A discussão a respeito dos planos de saúde exclui de sua pauta
mecanismos essenciais para se chegar a uma situação mais equânime que contemple vantagens legítimas para todos os lados. Destes o principal, nunca perdendo de visto o seu objetivo maior, é a essência comercial que rege os planos de saúde.
O objetivo maior é função do que necessitam aqueles que recorrem aos
planos, ou seja, os pacientes (e não os consumidores que compram os planos); e é prioritariamente em função desse objetivo que as soluções devem ser encontradas. As pessoas procuram, essencialmente a cobertura dos grandes riscos, dos riscos que poderiam colocar em perigo as finanças familiares. O lucro de qualquer empresa que lide com a saúde deve depender e respeitar esse objetivo. A não ser que a assistência médica não tenha mais valor humano, apenas financeiro.
Mas há um ponto pouco falado em todas as discussões, que diz
respeito à essência comercial dos planos de saúde. Em uma relação de compra e venda estão envolvidas duas partes, a do comprador que deseja um bem ou serviço e a do vendedor que dispõe desse bem ou serviço. Nessa díada estão depositadas todas as nuanças da transação comercial. Um deseja, decide, paga e se beneficia e outro dispõe, oferece e recebe. E tudo fica resolvido no momento da transação, entre apenas duas partes.
A complexidade que envolve a situação comercial dos planos de saúde
está longe do quadro acima. Para começar temos dois momentos diferentes do tomador, o primeiro como consumidor ao aderir ao plano e o segundo como paciente, usuário dos serviços cujo direito adquiriu. A mesma pessoa em dois momentos de diferenças, e por que não dizer, antagonismos volitivos.
Além desta defasagem temporal temos a interposição de dois ou três
participantes: o primeiro, o médico, que é quem dá as ordens e toma as decisões do que deve e onde devem acontecer os procedimentos. O segundo, o plano da saúde (intermediário financeiro) que aceita ou cerceia e paga (parte ou todo) ou mesmo não paga.
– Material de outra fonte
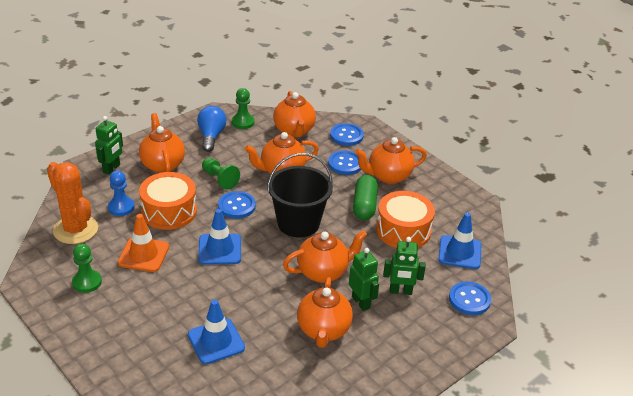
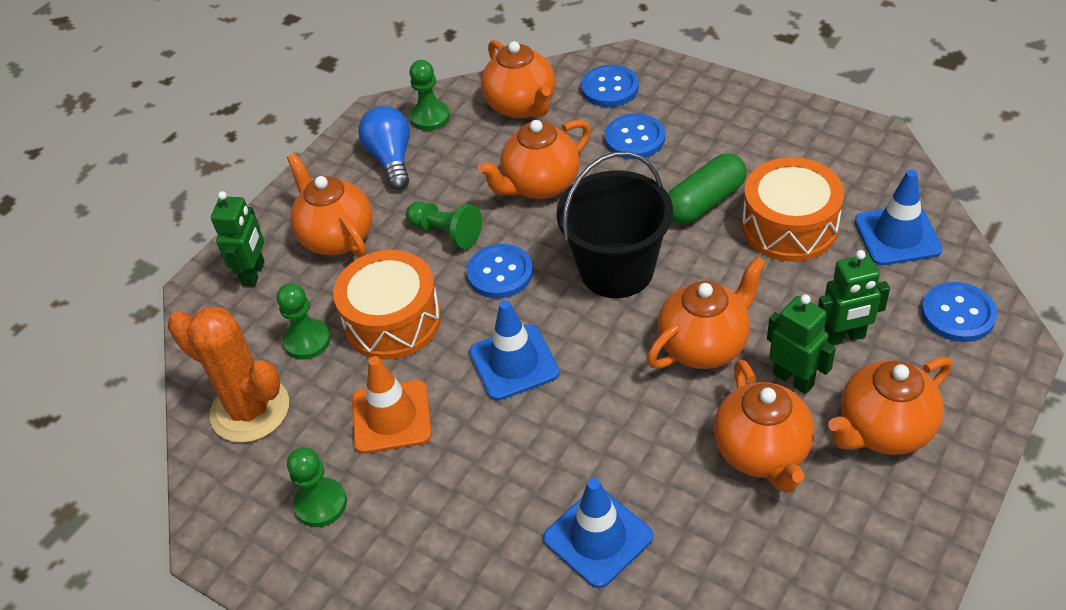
camera: 10 degrees left, 10 degrees up
(121, 207) = (307, 341): blue pawn -> green pawn
(364, 205) = (705, 202): green capsule -> green capsule turned 60 degrees clockwise
(388, 176) = (714, 138): orange teapot -> orange teapot (883, 430)

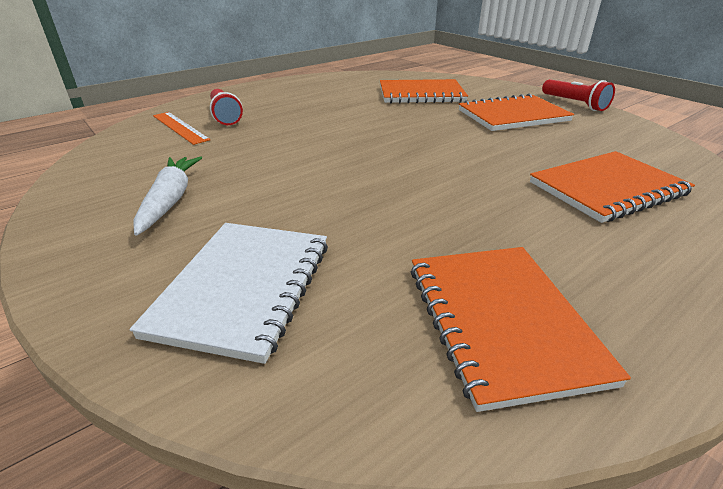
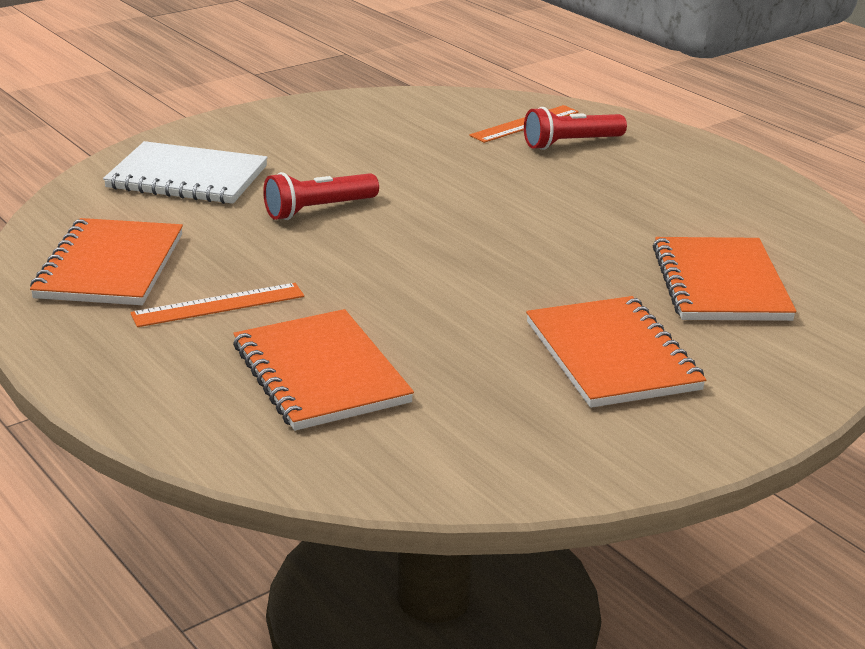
camera: 90 degrees right, 5 degrees down
(170, 200) = (332, 140): white carrot -> none
(501, 321) = (110, 266): orange notebook -> orange notebook turned 75 degrees counterclockwise
(541, 238) = (218, 305): none -> orange ruler
(574, 104) = (706, 441): red flashlight -> red flashlight (319, 210)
E o terceiro, freqüente, também intermediário, a empresa à qual pertence o tomador que tem um único ou um reduzido número de planos de saúde.
1 Diretor Presidente da Clínica São Vicente – Rio de Janeiro
Do lado do consumidor, procurando sempre o menor custo, está (quase sempre) a empresa do qual ele faz parte e o plano de saúde. Do lado do paciente, querendo o melhor tratamento costumam estar os médicos e hospitais e laboratórios diversos.
Vemos artigos, brasileiros e americanos, falando da satisfação dos
consumidores em relação aos seus planos. Estes artigos não costumam falar da insatisfação desses mesmos consumidores quando se tornam pacientes. A economia declarada e bem-vinda do consumidor é tantas vezes em função da economia oculta e malquista do paciente. Economia financeira na bonança às custas de economia de recursos médicos na necessidade. Os antagonismos estão presentes seja no espaço (entre os participantes do esquema), seja no tempo do tomador e do vendedor, justamente aqueles que estão distantes do ato médico.
O tomador (consumidor) não participa do ato médico pois ainda não é
paciente; o vendedor (o plano) nunca participa do ato médico, mas apenas o paga. Do ato médico participam o médico e o paciente, por vezes em consultório, por vezes em uma instituição. E o que acontece com freqüência é o fato do paciente se ver lesado com promessas (como também o plano se sentir lesado com abusos).
Existe um lado construtivo na apreensão do ato médico pelo lado dos
custos: é crescente a conscientização de profissionais e instituições da área da saúde de que o simples repasse de abusos e desperdícios não é mais possível financeira ou moralmente. Preços mais baixos às custas de maior eficiência é o lado positivo; interferência de terceiros tais como burocratas, administradores e financistas no ato médico é o lado negativo. E um fato negativo maior é a tentativa da transferência do interesse prioritário do médico das necessidades dos pacientes para os ganhos ou perdas financeiras pessoais, preocupado com punições ou recompensas em função de suas ações.
Uma medida que viria trazer um pouco mais de harmonia entre as
partes seria passar para cada um dos participantes mercantis (comprador e vendedor), parte das responsabilidades de seus atos finais como participantes do ato médico, pois assim o comprador (consumidor) se obrigaria a participar em parte do pagamento através de uma franquia nas quantias devidas e o vendedor (plano de saúde) se responsabilizaria juridicamente pelos eventos que ocorressem através dos médicos, hospitais e laboratórios que fizessem parte de sua lista. Haveria mais cuidado do paciente em não gastar o que não necessita e do plano em não indicar profissionais ou instituições que pudessem lhe acarretar danos financeiros através de ações de pacientes mal atendidos.